Her: I like dangerous sex, like in a moving car!
Me: Have you ever had an accident?
Her: No, I’m on the pill.
Me: (Sigh)
First in my neighborhood to cut the grass and now the other husbands are looking at me like I reminded the teacher to assign homework.
My cat had been housebound for two weeks after beating up another cat in that cat’s house. I let her out yesterday just to see if she was ready to be a law abiding citizen. She went straight to go beat up that cat again 🙃 she’s back inside indefinitely
I live in fear of my kids going outside when it’s raining, because they could get wet and multiply.
teacher: your son doesn’t think that 6 is a number
me: oh lol totally forgot we told him that
My neighbor asked me to plant a carrot in her garden and it was not a euphemism.
I have to go pack now. The movers are here.

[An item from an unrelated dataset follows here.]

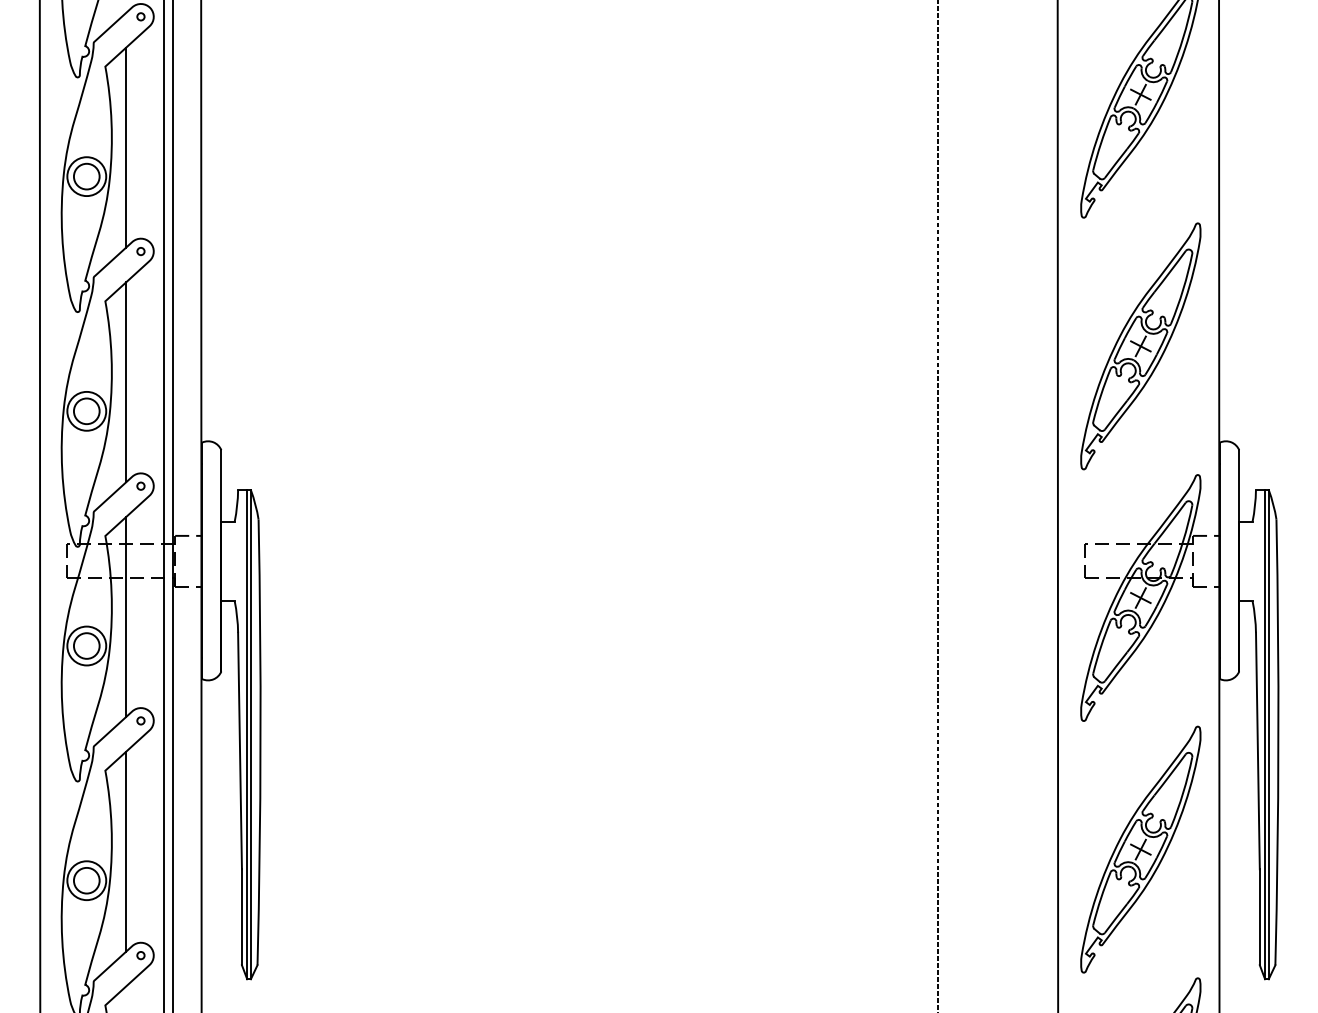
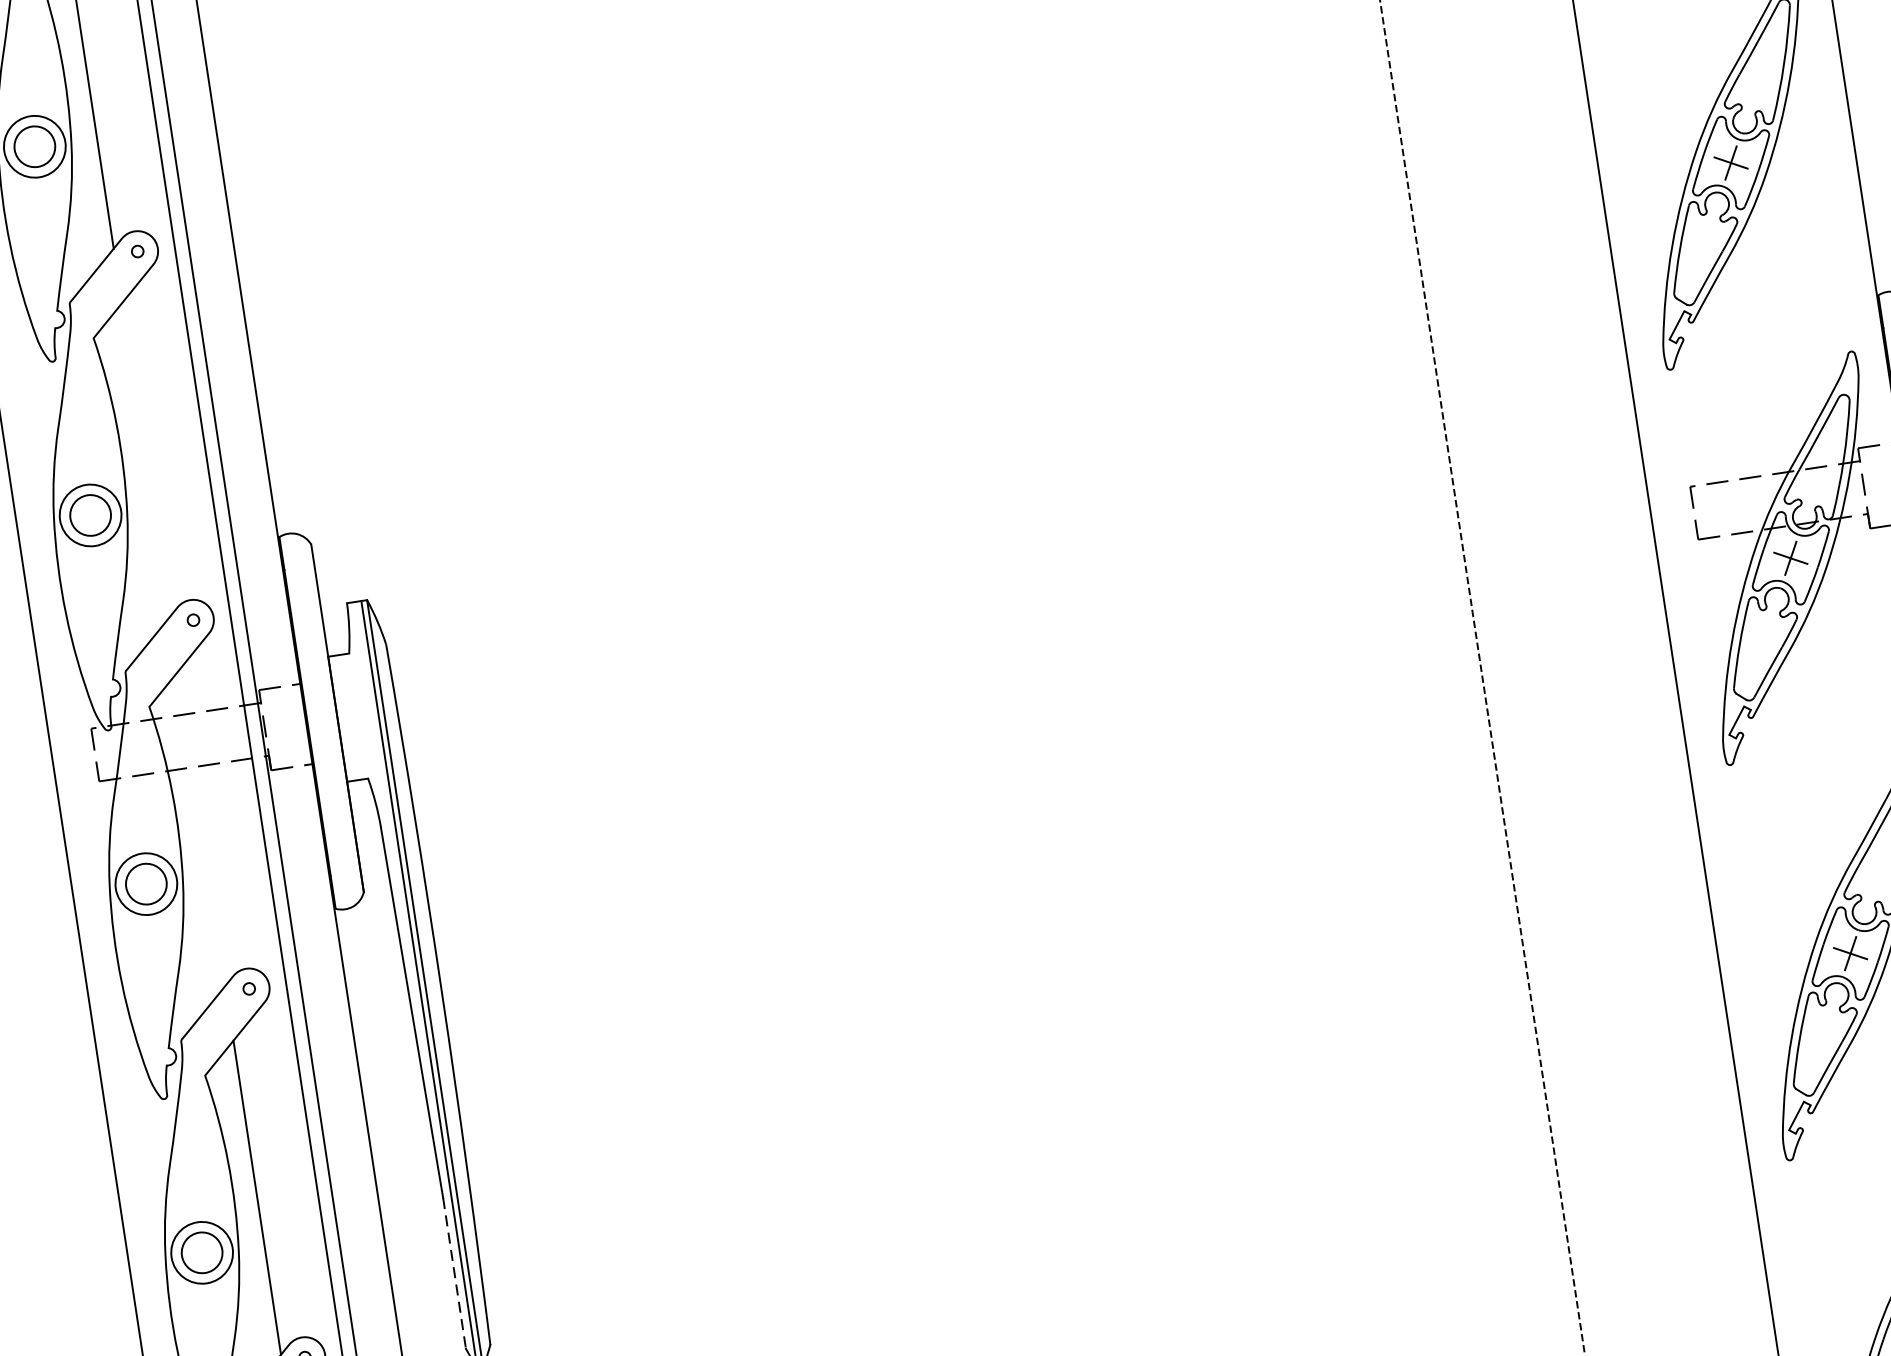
line: (126, 382) -> (146, 460), removed
line: (126, 616) -> (201, 828), removed
line: (241, 917) -> (453, 1273), solid -> dashed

I made a barista at Starbucks cry when I put my name down as “Dad” and he just stood there calling it over and over
losing it at this lady preaching abstinence at LSU and the students just going buck wild
I’m beginning to think the dark circles that appeared under my eyes in 2008 may not go away.
Me: If you pay a mime enough, they’ll talk
The other mimes at the protest: [visibly furious]
I want to see a movie about “Bottom Gun,” the worst pilots in the Navy.
I should be getting paid for getting up at 3 am. to go pee.
Pretty convinced that my left eyebrow and my right eyebrow belong to two different people with very different lifestyles.
SCIENTISTS: there are only 90 seconds remaining on the doomsday clock
ME: [73 seconds still remaining on my microwave hotdog] c’mon… c’monnn
Mother’s Day is great b/c you get to wake up to your kids fighting over who gets to give you your card first instead of regular fighting.
If you need a smile today, here’s a wonderful outtake with Robin Williams and Elmo 😂❤️
If anyone wants a more cost effective energy provider, I can supply endless energy on tap from my absolutely not tired child at bedtime.
PATIENT: Doc, I haven’t been able to bone my wife lately and I really think-
DR DOG: Wait. Tell me more about the bone part
I’m suppose to give my wife an injection today but she’s worried cuz she’s seen my many struggles with Capri Sun straws.
ME: Please, I beg you, just tell me the ingredients.
RECIPE SITE: Sure!
ME: Thank you.
RECIPE SITE: After I explain WHY I love these ingredients—
ME: *Whispers* No.
RECIPE SITE: —It was a crisp, fall evening, and I, a wide-eyed college student, was studying in Rome.
[pearly gates]
ANGEL: bad jokes are not allowed in heaven
ME: ok
ANGEL: that means absolutely no puns
ME: abSOULutely
*clouds turn to fire*
my new hobby
creating totally reasonable units that somehow upset people
– kiloLiters
– megameters
– milliinches
I have a black cat called Blackie and a fish called Fishface, so I get it guy who named the Walkie talkie.
It’s not embarrassing falling down the stairs as long as you shout ‘parkour!’ after
I thought I was being clever, putting the litter box on wheels so I could slide it out from under the stairs, but I have inadvertently created a Mad Max-esque vehicle which my cat uses to roll around the house, dragging himself with his front paws, the entire time shitting.
When reading a friend’s work, always remember, it’s helpful to give brutally honest notes, especially if you have too many friends.
Concierge: I’m afraid we’re all booked up this evening
Me: Maybe this will change your mind *slides bill across desk*
Concierge: Sir…
Me: If you want the rest of your duck you’ll find us a table
ME: You have a beautiful home.
HER: I’m a bartender. You’re at a bar.